Q: What are some good ways to retain my top employees?

A: For many of us, what is most important in a job changes as we age and go through different stages of life. Though some people remain stuck in the stage that measures a job solely in terms of salary and benefits, most of us evolve to the point where meaning and purpose become more important, assuming we are in the already privileged position of earning a living wage.

My colleagues and I identified six elements in our recent research that were central in considerations for employees to stay or leave a job.

Purpose. Employees find meaning in contributing to the greater good and being connected to something beyond themselves. Does each employee see how their job contributes to the larger business of your organization? Do you explain how your organization is contributing to good?

Trajectory. Employees find meaning as they develop and grow across their careers and lives. Does your culture reflect caring about each employee's goals for their careers and lives? Do human resource system decisions reflect this?

Relatedness. Employees find meaning in belonging at work in a way that honors human dignity. Does your culture reflect that it fosters warm, whole-person relationships? Do your leaders and managers value differences or reward only the employees who think like they do? Does your organization run like a community or family?

Expression, acceptance and differentiation of self. Employees find meaning expressing their full gifts authentically in a way that has impact, being valued positively for the unique differences they bring.

Does your culture intentionally make room for different and new ideas? Do leaders appreciate people for what they bring and their differing backgrounds? Is there room for employees to express their ideas and creativity?

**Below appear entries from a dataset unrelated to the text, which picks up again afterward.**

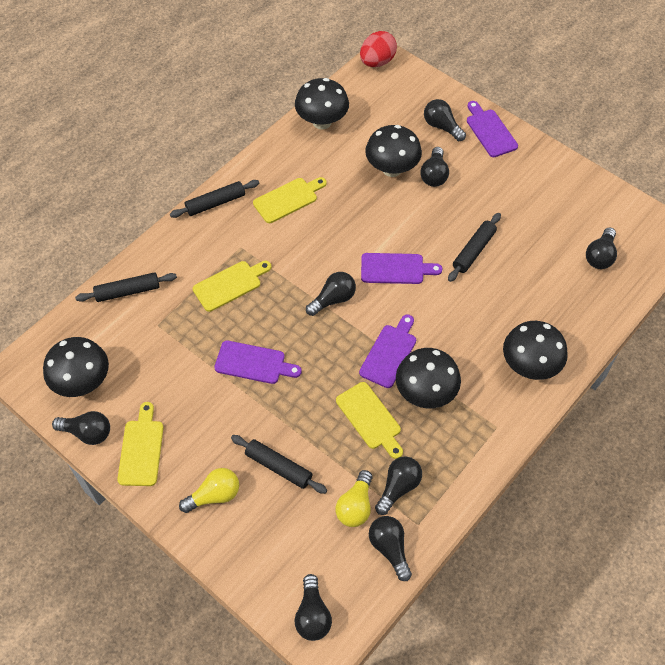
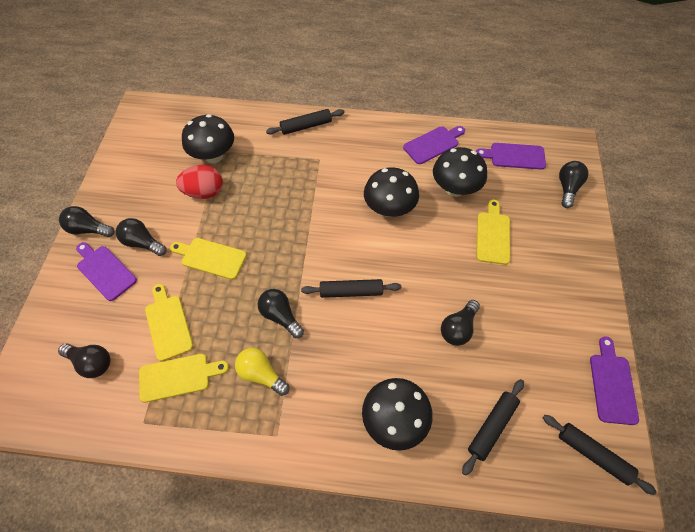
black light bulb: 8 -> 6
black mushroom: 5 -> 4
yellow light bulb: 2 -> 1

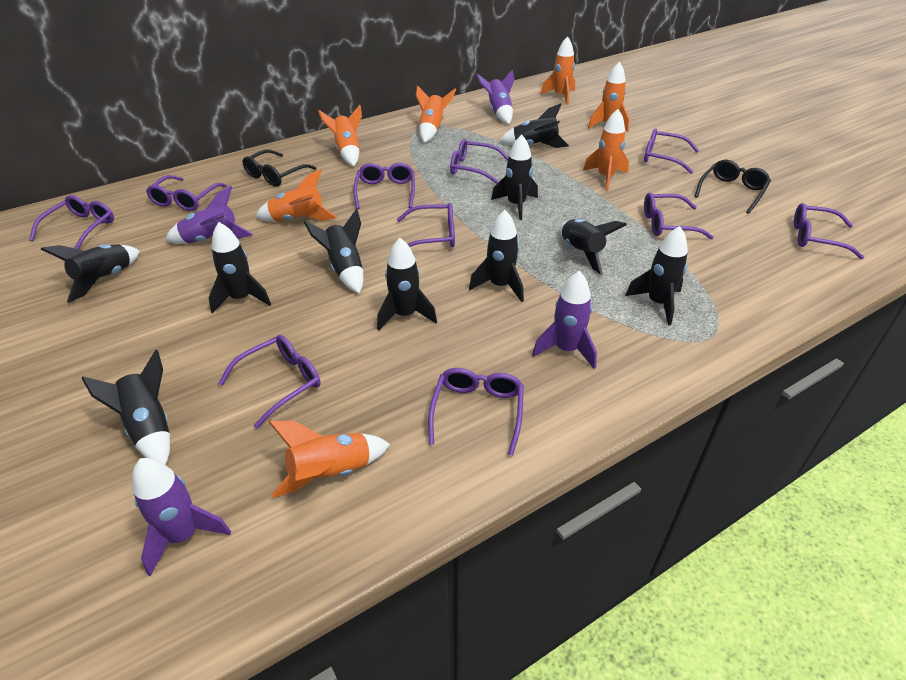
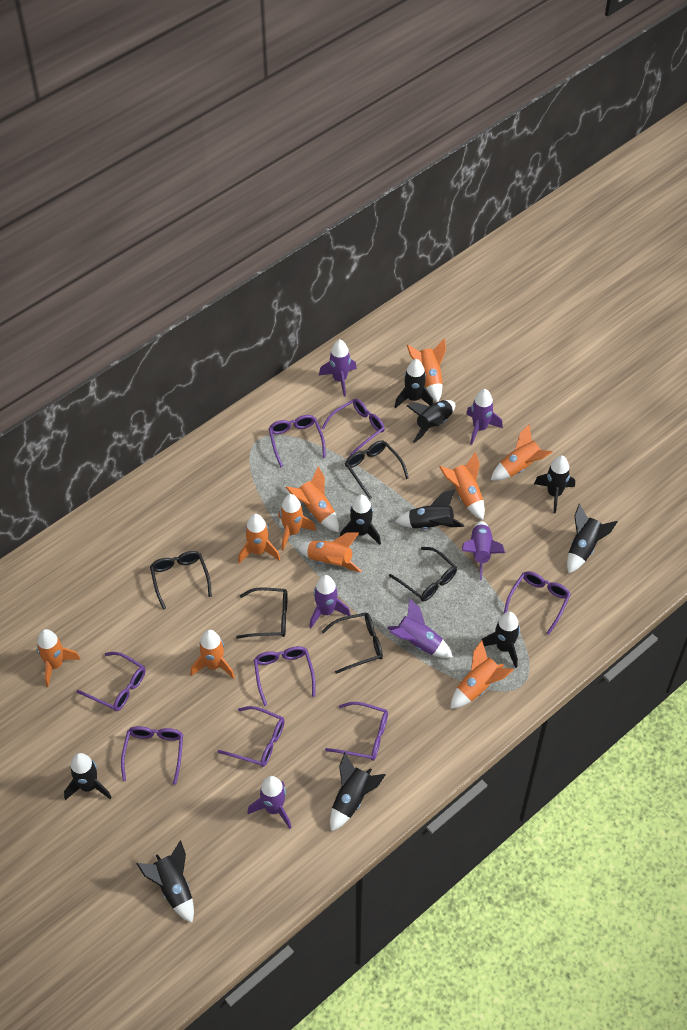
black glasses: 2 -> 5
orange rocket: 7 -> 10
purple glasses: 10 -> 8
purple rocket: 4 -> 6

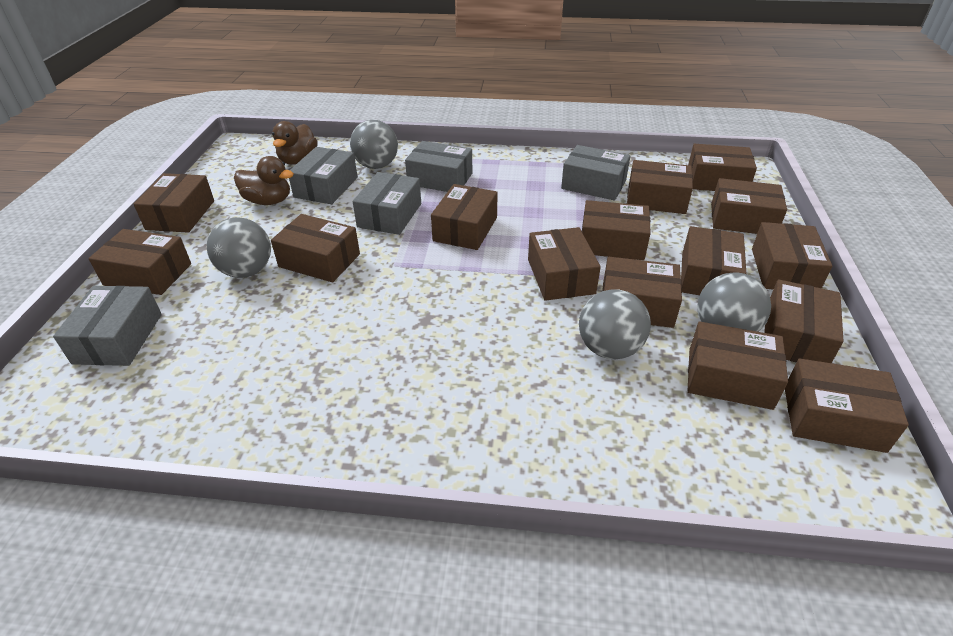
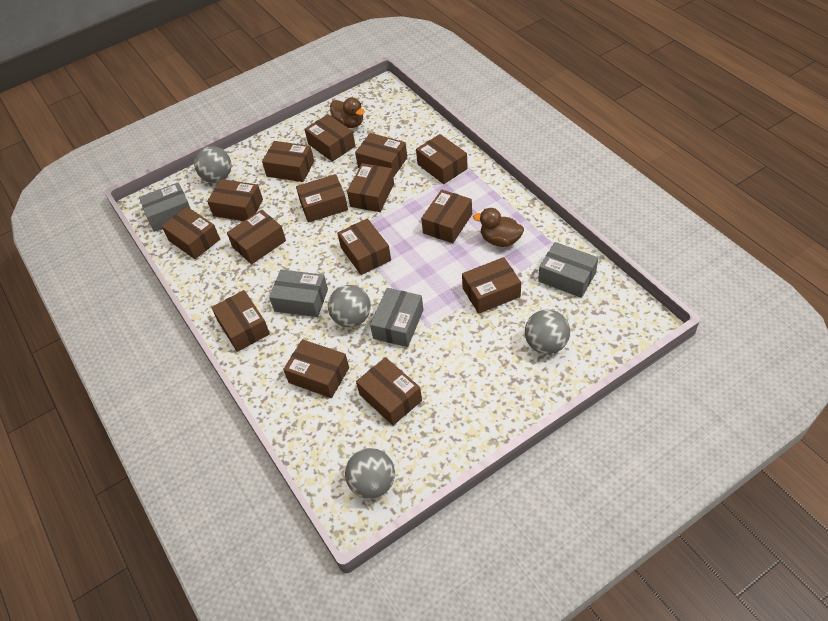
grey box: 5 -> 4

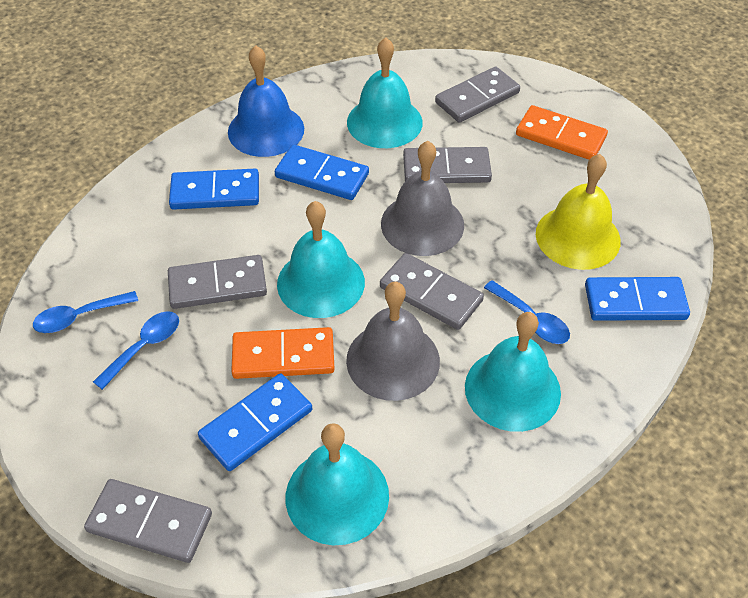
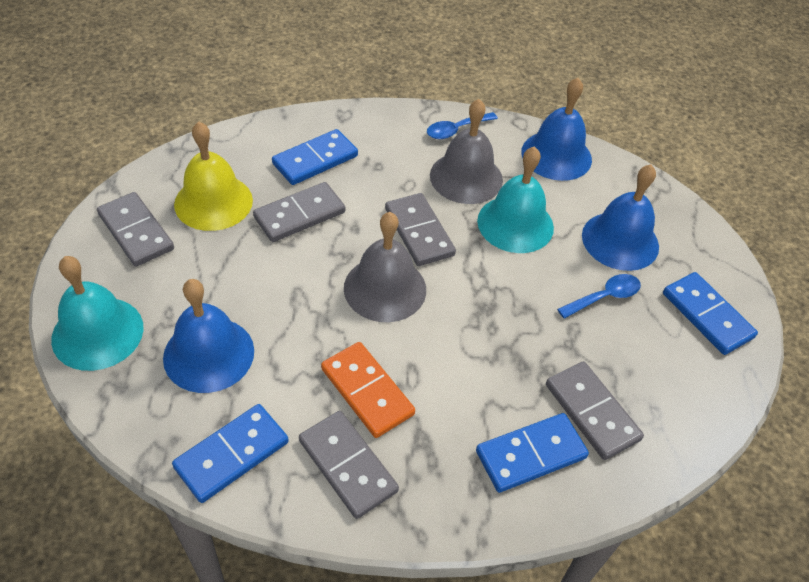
blue bell: 1 -> 3
blue spoon: 3 -> 2
orange domino: 2 -> 1
turquoise bell: 4 -> 2

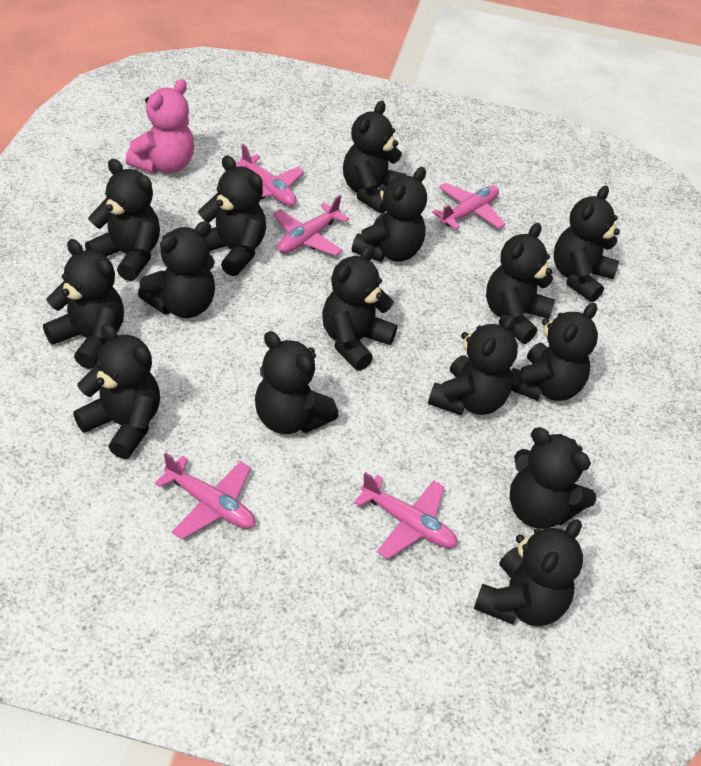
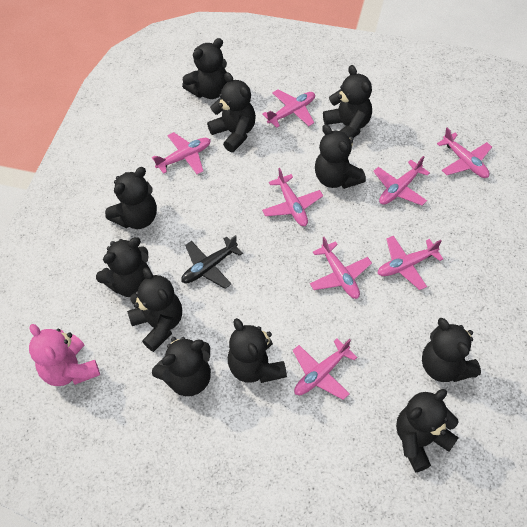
black plane: 0 -> 1
black teddy bear: 15 -> 11
pink plane: 5 -> 8

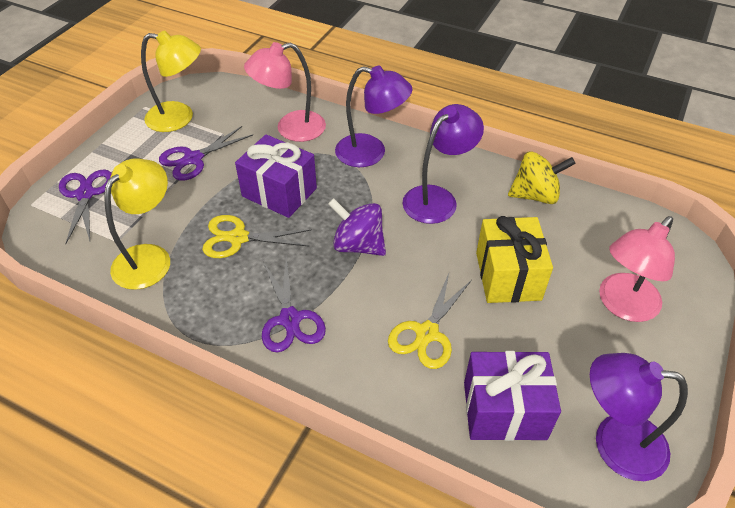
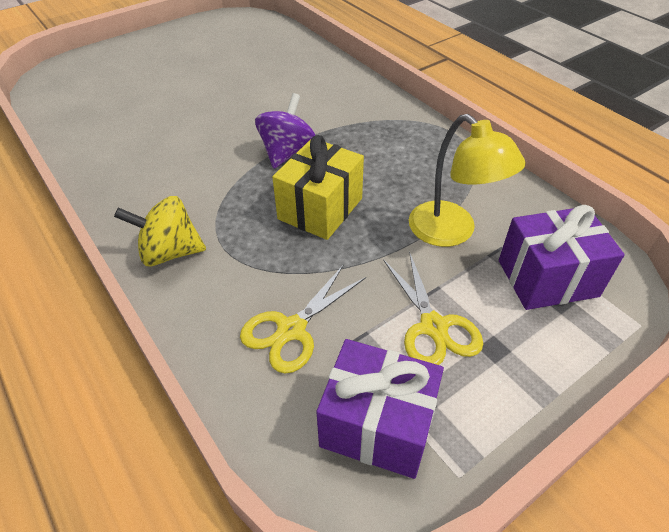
pink lamp: 2 -> 0
purple lamp: 3 -> 0
purple scissors: 3 -> 0
yellow lamp: 2 -> 1

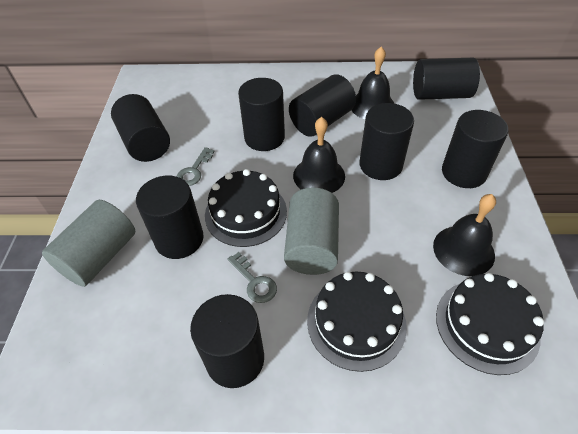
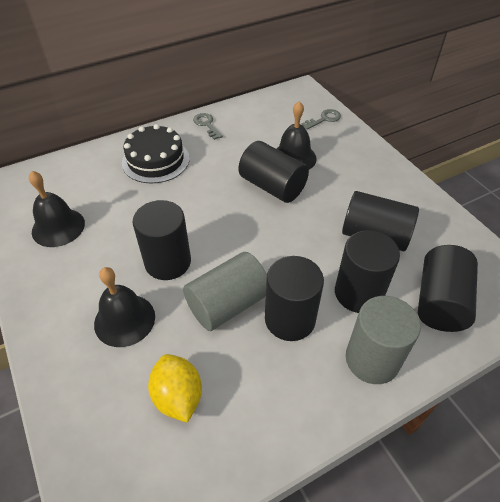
black cake: 3 -> 1
black cylinder: 8 -> 6
yellow lemon: 0 -> 1

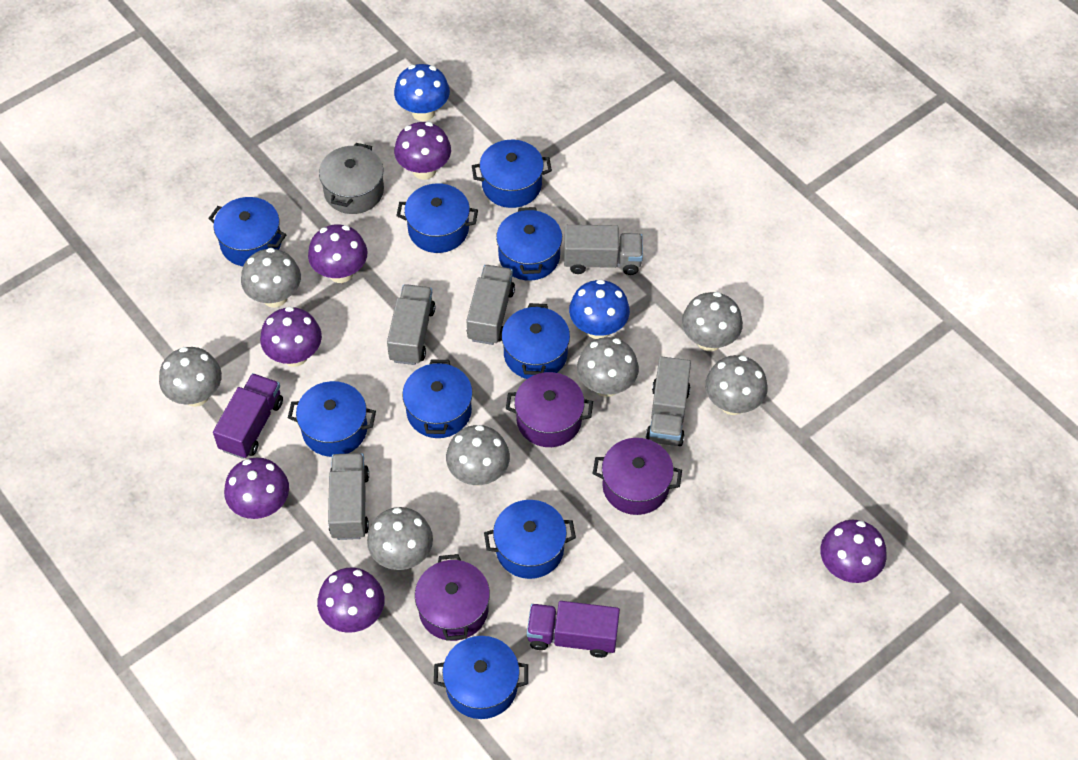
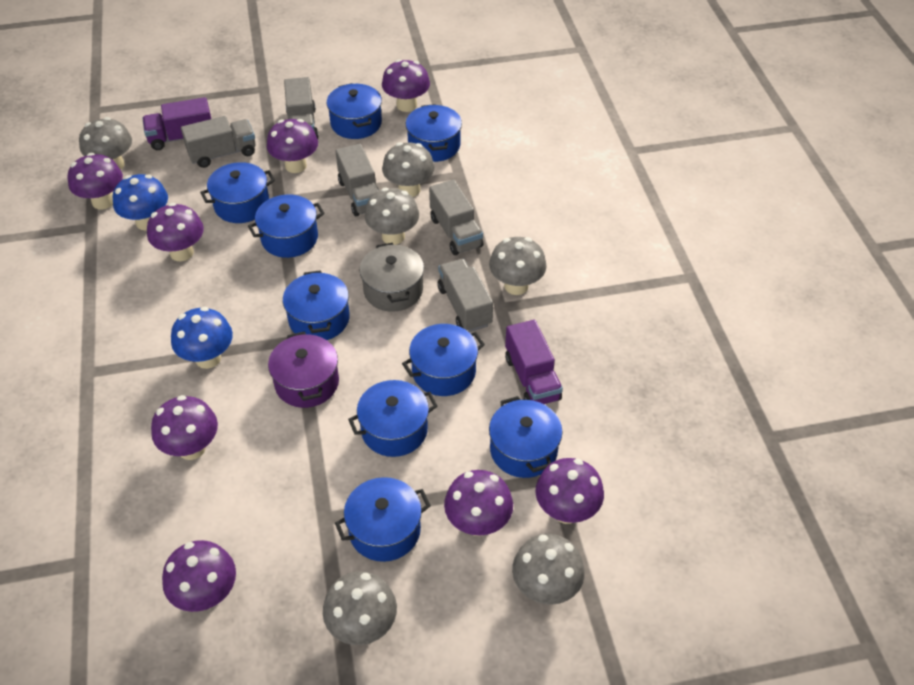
grey mushroom: 7 -> 6
purple mushroom: 6 -> 8
purple pot: 3 -> 1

We found that people often felt satisfied by some of these elements and dissatisfied by others. It is the balance, and the importance of each element, that determines whether any given employee stays or goes. The more of these human needs in work that you can satisfy, the more likely you are to have an engaged, committed workforce.

Teresa J. Rothausen is a professor of principled leadership and management in the Opus College of Business at the University of St. Thomas.